One of the reasons I love the form so much is that it forces you to put every word under the microscope to see if it’s really needed. A few years of writing and grading flash fiction has made me much more confident about editing longer works, including novels.

A great online journal to explore the form is Wigleaf (linked here). Every year, they pick fifty very short stories they consider the best of year (one of mine was picked in 2015).

Usually, the trick is to write about the last few seconds of an event, as Joanne Avallon does in “All This,” a copy of which can be found at this link, also anthologized in the text above, published by Bloomsbury. This story provides us with the anatomy of a moment’s revelation when a woman’s three-year-old bites her and she slaps the child. Between the hand drawing back and the hand hitting the child, so much happens, and yet the whole thing is only 244 words — less than a page.

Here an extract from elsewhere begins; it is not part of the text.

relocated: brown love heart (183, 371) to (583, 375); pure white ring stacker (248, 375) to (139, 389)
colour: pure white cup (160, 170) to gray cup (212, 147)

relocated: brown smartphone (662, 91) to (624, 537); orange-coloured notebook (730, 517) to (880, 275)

The most common mistake students make when attempting flash is to try to cram too much into the short form, resulting in bland summary. Nevertheless, it can be done if you use the fable form, as we see in the story “Row” by Charmaine Wilkerson, available here, about how a civilization responds to climate change. The story is only 100 words. The reason it works is that it uses third person plural, in which the people go from minor to major denial, and it uses just the right amount of concise detail: they “eat cactus and fried lizards” and they “tie their rowboats to the higher branches.”

Another exciting thing about the form is that experimentation appears to be inherent. Lydia Davis, who said she could never master the conventional short story form, found liberation in flash fiction. All those things you’ve written in which you can’t quite identify the problem — or don’t quite know how to turn into a short story– turn out to be great flash fiction. A great example of an experimental form is “Three Ways of Saying the Same Thing” by Leonora Desar. It is just what it says it is, three paragraphs, each with their own subtitle, that talk about states of non-being, but which also employ surrealism or fabulsm (also called magic realism), as we see from the first line: “One day my boss was talking to me and I just disappeared.”

So, I hope you enjoy this brief introduction and dip your toes in soon.